There were also concerns over challenger banks’ suspicious activity reports (SARs).

“The UK Financial Intelligence Unit (UKFIU) within the National Crime Agency (NCA) noted a substantial increase in the volume of SARs reported by challenger banks as banks exit customer relationships for financial crime reasons,” the report claimed.

“This raises concerns about the adequacy of these banks’ CDD and EDD checks when onboarding these customers. We also had concerns about the quality of SARs reported to the NCA.”

Finally, there were weaknesses in the management of financial crime change programs, which meant control frameworks failed to keep pace with changes to the banks’ business models.
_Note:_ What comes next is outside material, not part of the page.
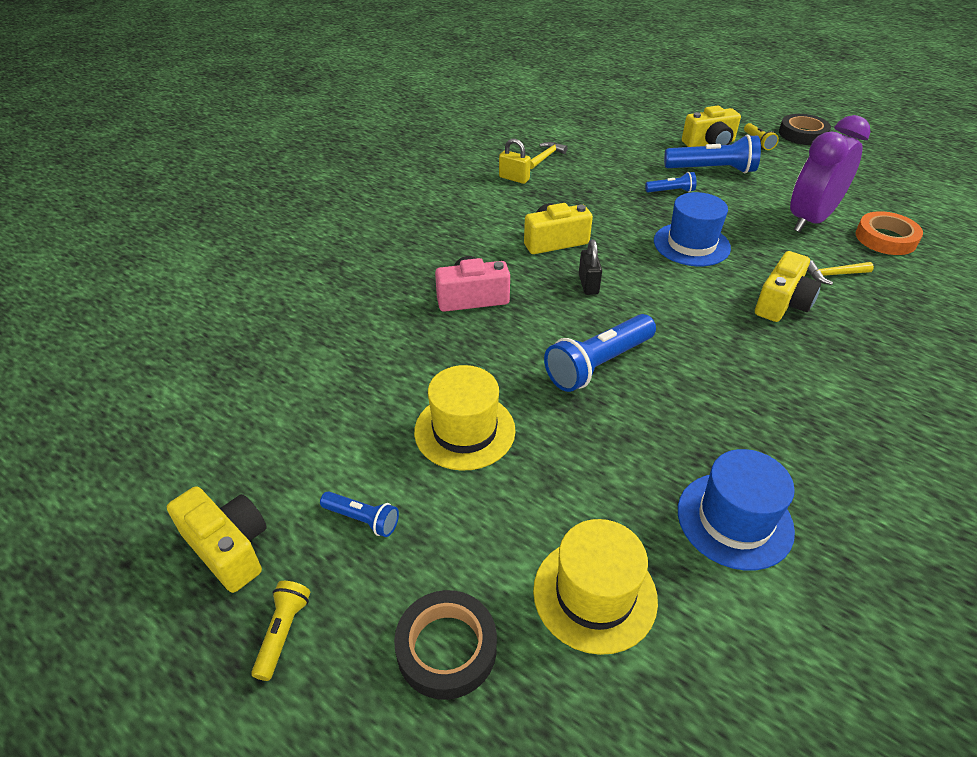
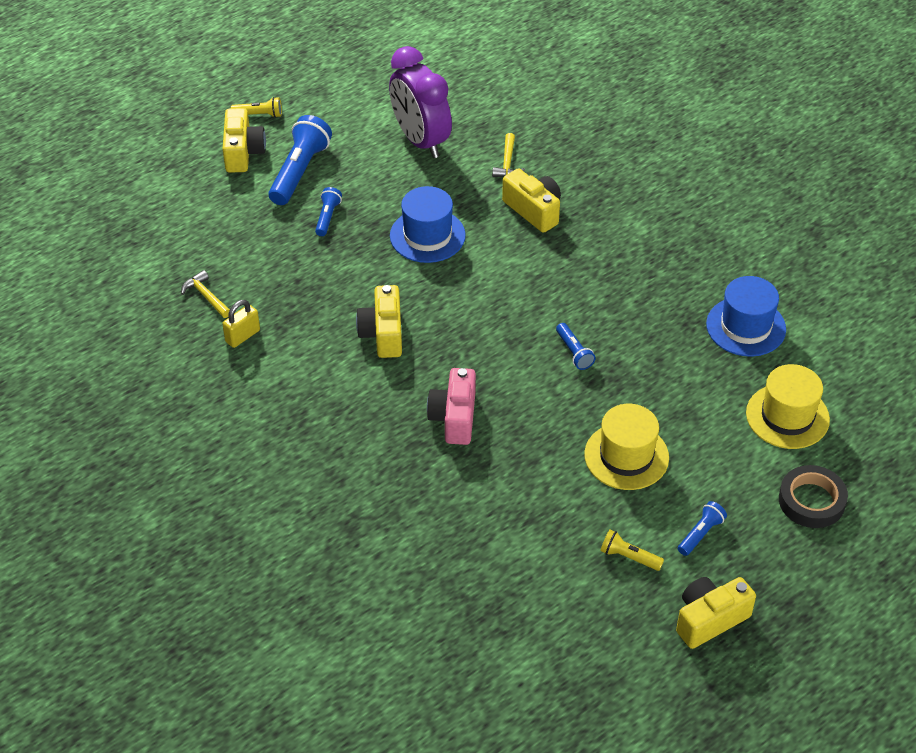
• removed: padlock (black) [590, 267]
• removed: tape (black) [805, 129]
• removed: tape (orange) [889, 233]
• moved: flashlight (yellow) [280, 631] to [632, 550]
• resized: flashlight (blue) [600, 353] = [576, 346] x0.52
The FCA urged challenger banks to take a risk-based approach to AML controls and “make sure their financial crime controls remain fit for purpose as their business develops and grows.”

Zoho Europe managing director, Sridhar Iyengar, argued that there’s plenty of technology on the market to help banks improve their financial crime controls.

“Companies including banks can now benefit from the likes of AI-based systems to help identify potential fraudulent activities, so immediate action can be taken and customers can remain sheltered from risk,” he added.

“In highly competitive markets, such as banking, having modern IT systems can make a real difference in terms of providing business value and can positively impact customer trust and the customer experience as a whole. For market challengers, this is even more important.”